Chain Key verification

When software in a web browser, or another place, submits a call to ICP, the transaction result in signed by a "chain key" signature proving both that it was produced correctly, and that it's tamper-free. One perpetual 48-byte key can be used to validate responses from the entire network, forever...

Decentralized governance

Networks often evolve slowly and suffer from centralized control. By contrast, ICP is orchestrated by fully-automated decentralized governance, in the form of its protocol-integrated NNS DAO, allowing for frequent upgrades and network re-structuring. The network scales, evolves and adapts in real time.

Scaling via subnets

The ICP network is comprised from multiple subnet blockchains, each of which adds capacity for hosting smart contract compute, while remaining transparent to smart contracts, which interact directly within one global seamless environment. Capacity scales horizontally and transparently.

Sovereign node hardware

Some blockchains are hosted by Big Tech's clouds, which is antithetical. ICP runs on sovereign hardware operated by independent node operators. Node hardware standardization also plays an important role in the workings of the network, unlocking efficiency that is orders of magnitude better.

Onchain parallelism

Traditional smart contracts run synchronously, which means transactions run one at a time, bounding maximum transaction throughput. ICP's contracts run in parallel, while keeping computation deterministic, unleashing unbounded throughput scaling, and constant performance under load.
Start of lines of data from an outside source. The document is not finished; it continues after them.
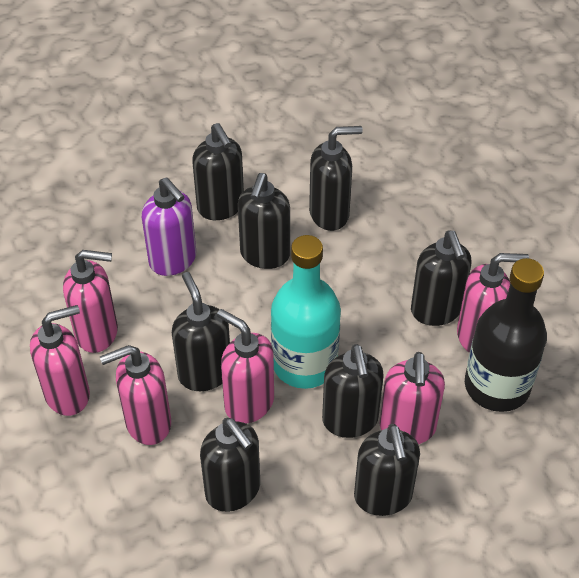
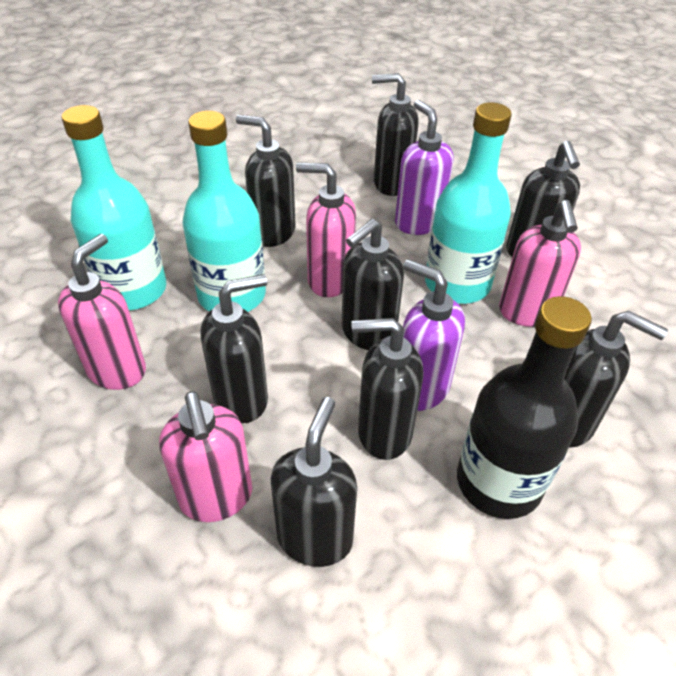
pink soap dispenser: 6 -> 4
purple soap dispenser: 1 -> 2
turquoise bottle: 1 -> 3

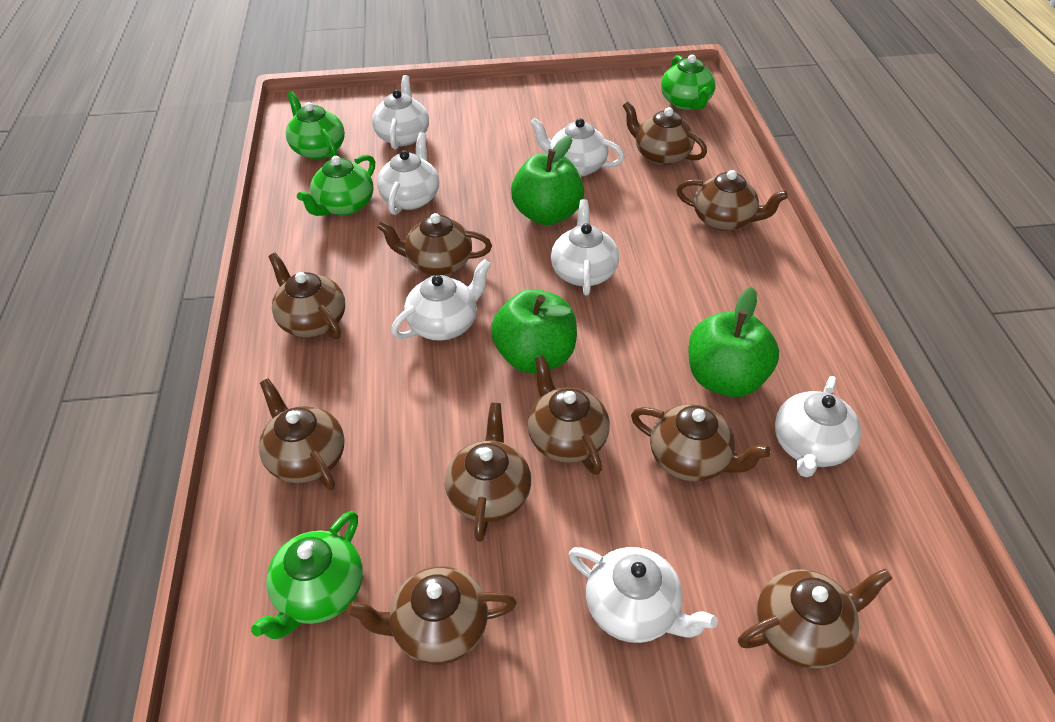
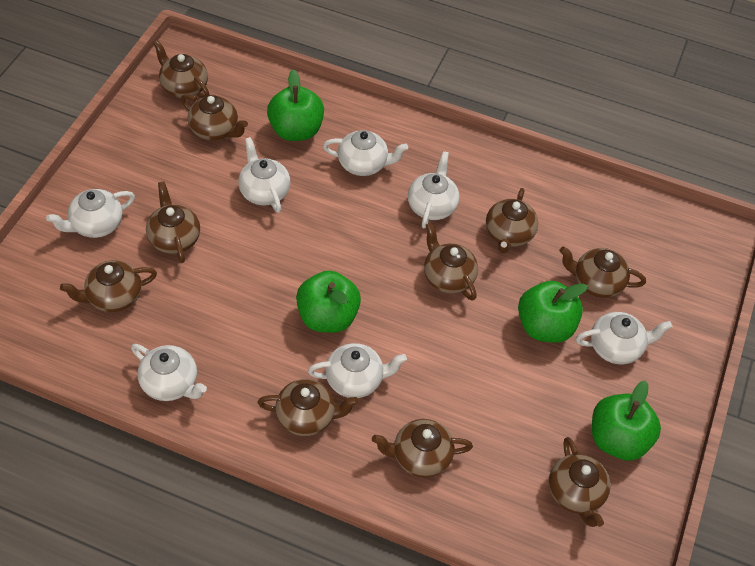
green apple: 3 -> 4
green teapot: 4 -> 0

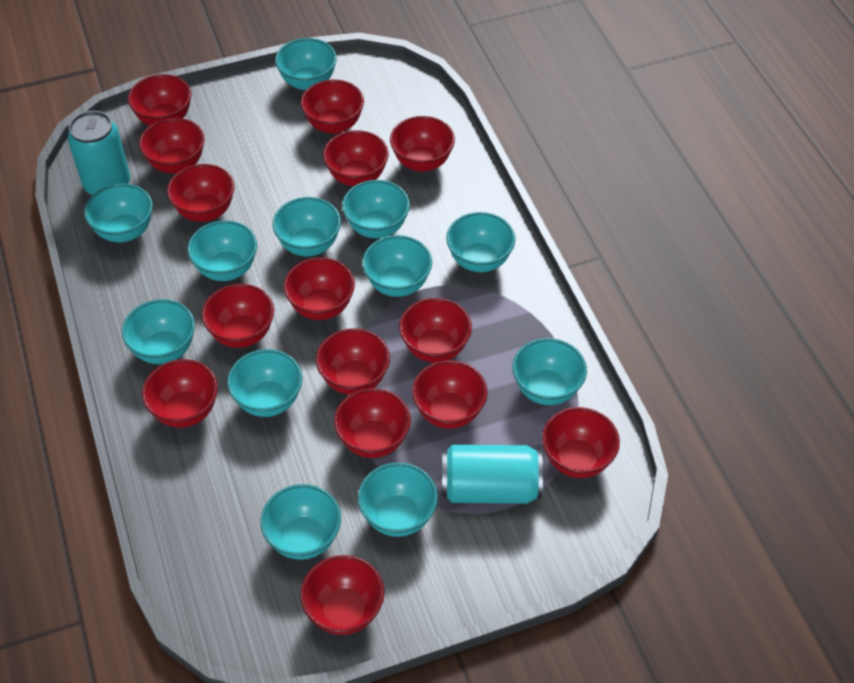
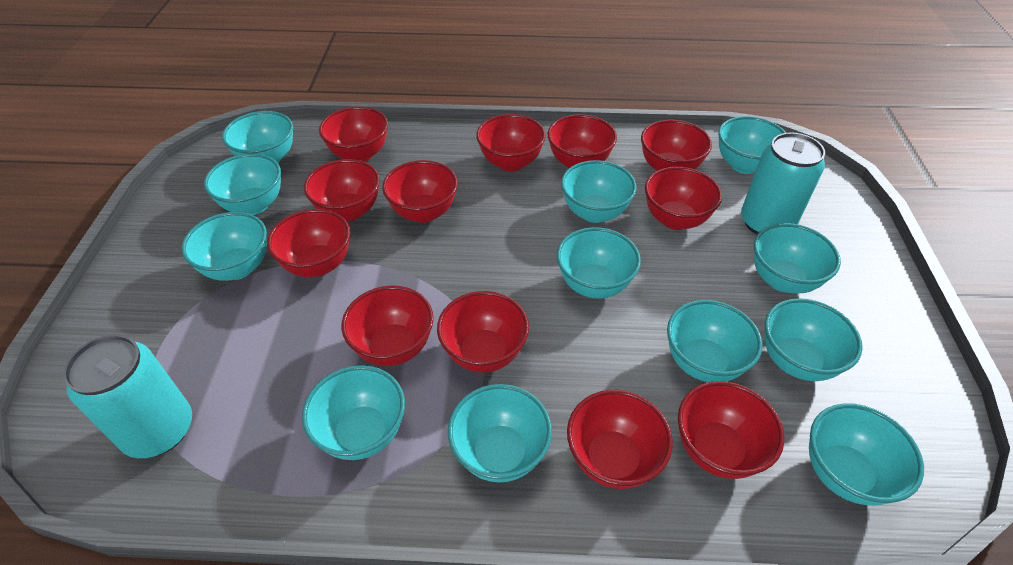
red bowl: 15 -> 12

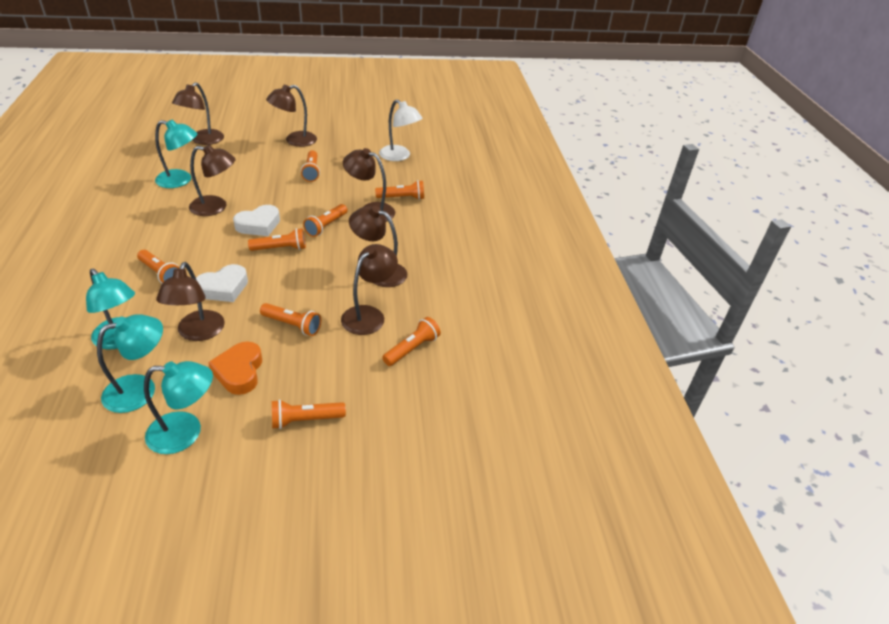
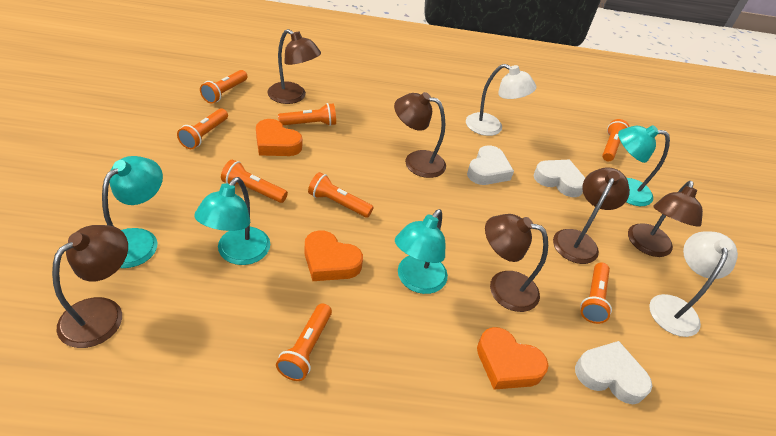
brown lamp: 7 -> 6
orange heart: 1 -> 3
white heart: 2 -> 3
white lamp: 1 -> 2

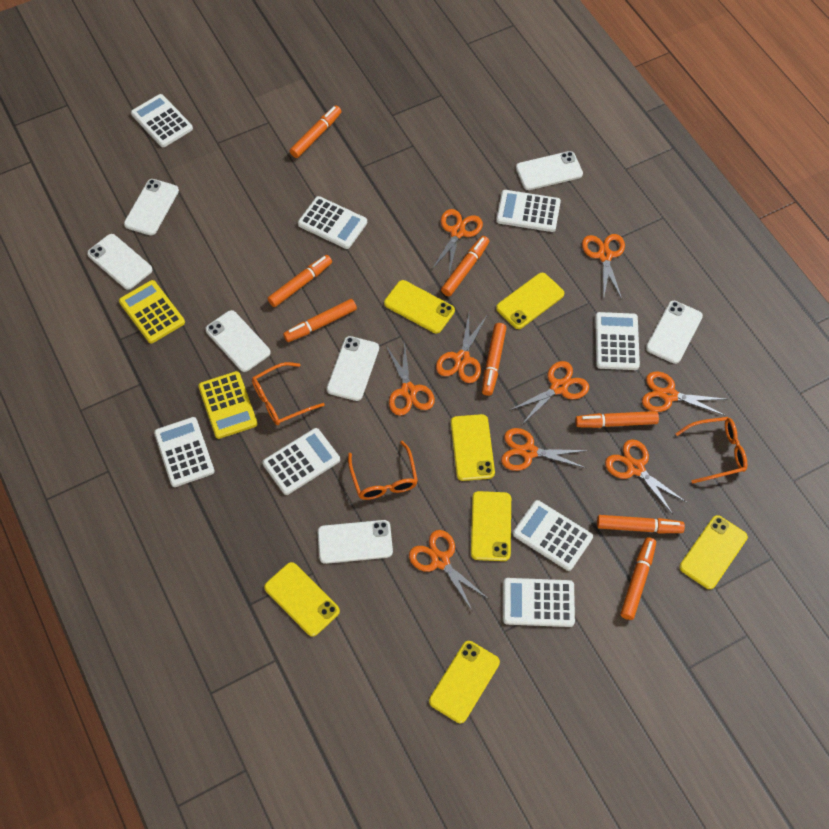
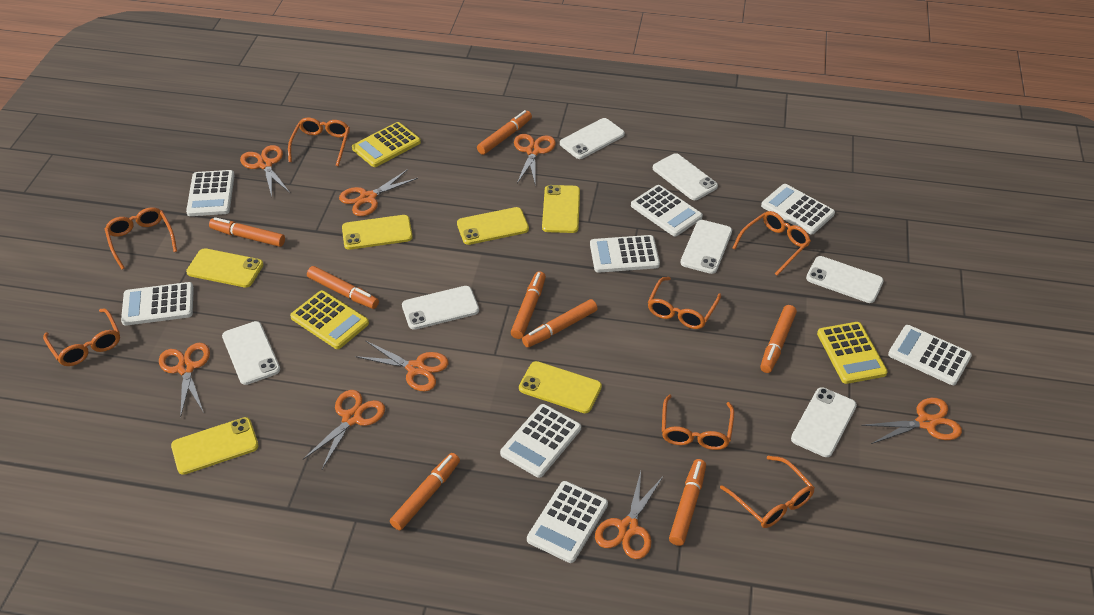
orange glasses: 3 -> 7
orange scissors: 9 -> 8
yellow calculator: 2 -> 3
yellow phone: 7 -> 6

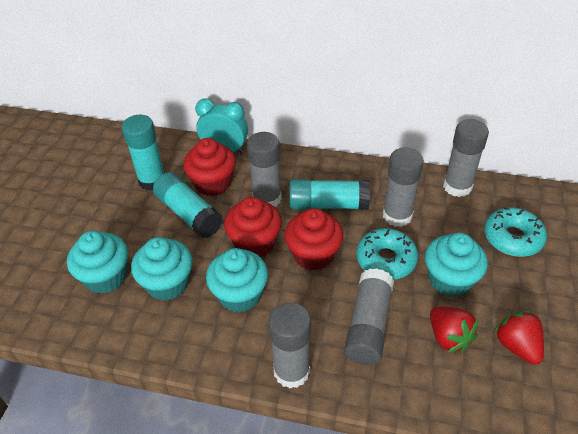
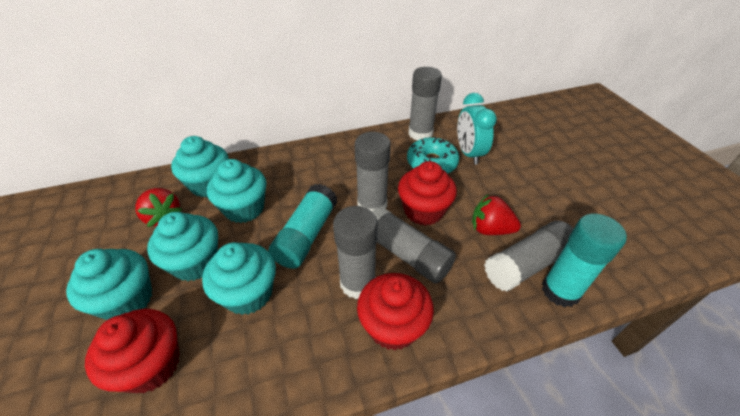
turquoise cupcake: 4 -> 5
turquoise donut: 2 -> 1
turquoise glue stick: 3 -> 2

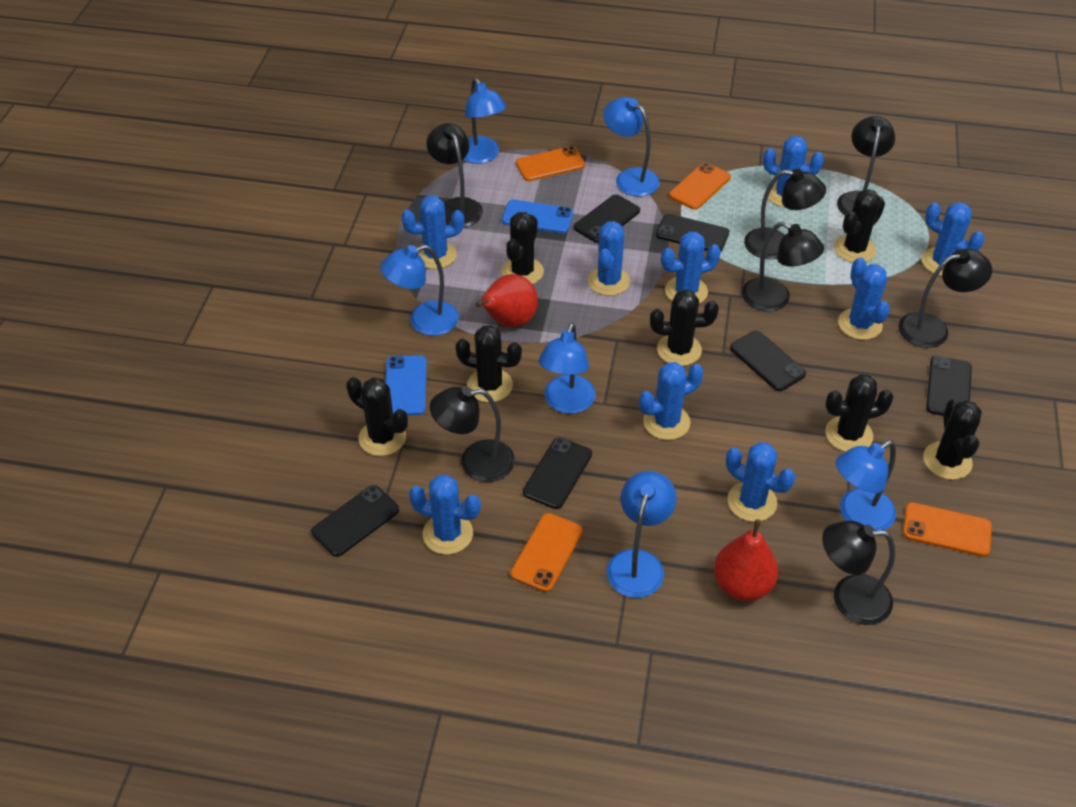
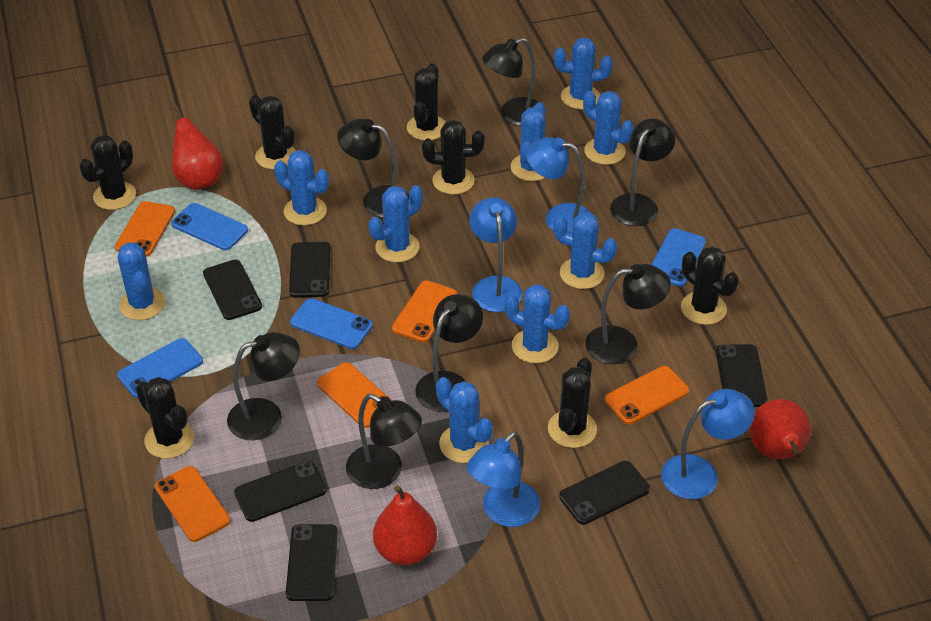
blue lamp: 6 -> 4
blue phone: 2 -> 4
orange phone: 4 -> 5
red pear: 2 -> 3

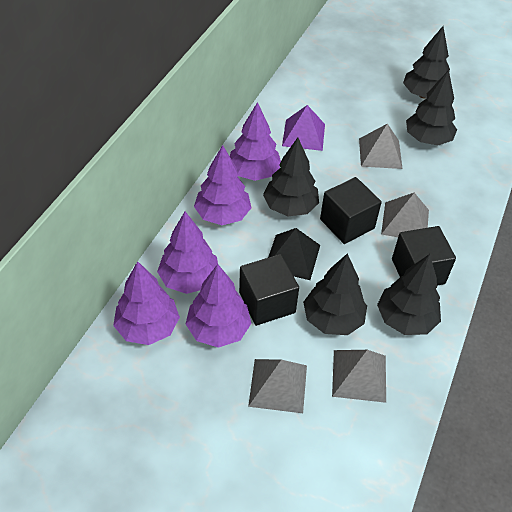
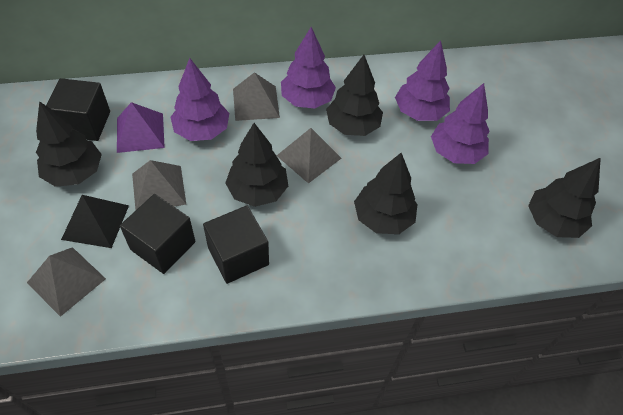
purple tree: 5 -> 4

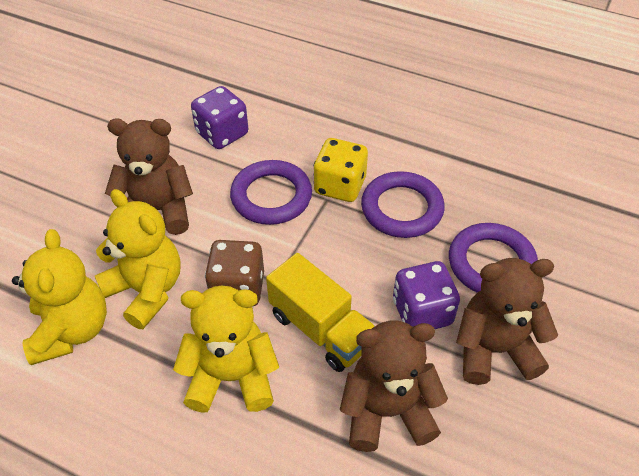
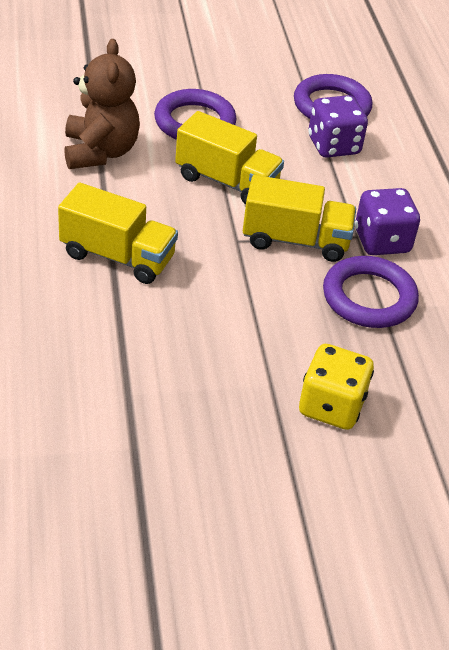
brown dice: 1 -> 0
brown teddy bear: 3 -> 1
yellow teddy bear: 3 -> 0
yellow truck: 1 -> 3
Deterministic Decentralization

Traditional blockchains combine thousands of anonymous validators to produce consensus quorums, but many are run by the same operator, and run on the same clouds. ICP uses its governance to combine nodes into subnets using deterministic decentralization, allowing replication to be slashed.

WebAssembly

The ICP execution environment leverages the WebAssembly virtual machine. This enables developers to create smart contracts using any programming language that compiles to Wasm byte code, unlocking far greater flexibility and developer productivity. WebAssembly also helps unlock massive performance and efficiency.

Reverse gas

The reverse gas model allows developers to prepay gas fees by loading their smart contracts with 'cycles,' enabling users to interact without needing tokens or a wallet. This simplifies entry into Web3, offering a user experience similar to traditional web applications and facilitating easier adoption. This model provides a state-of-the-art user experience.

Smart contracts serve web assets

Users can interact with smart contracts through a standard browser without needing plugins or custom software, enabling a state-of-the-art user experience.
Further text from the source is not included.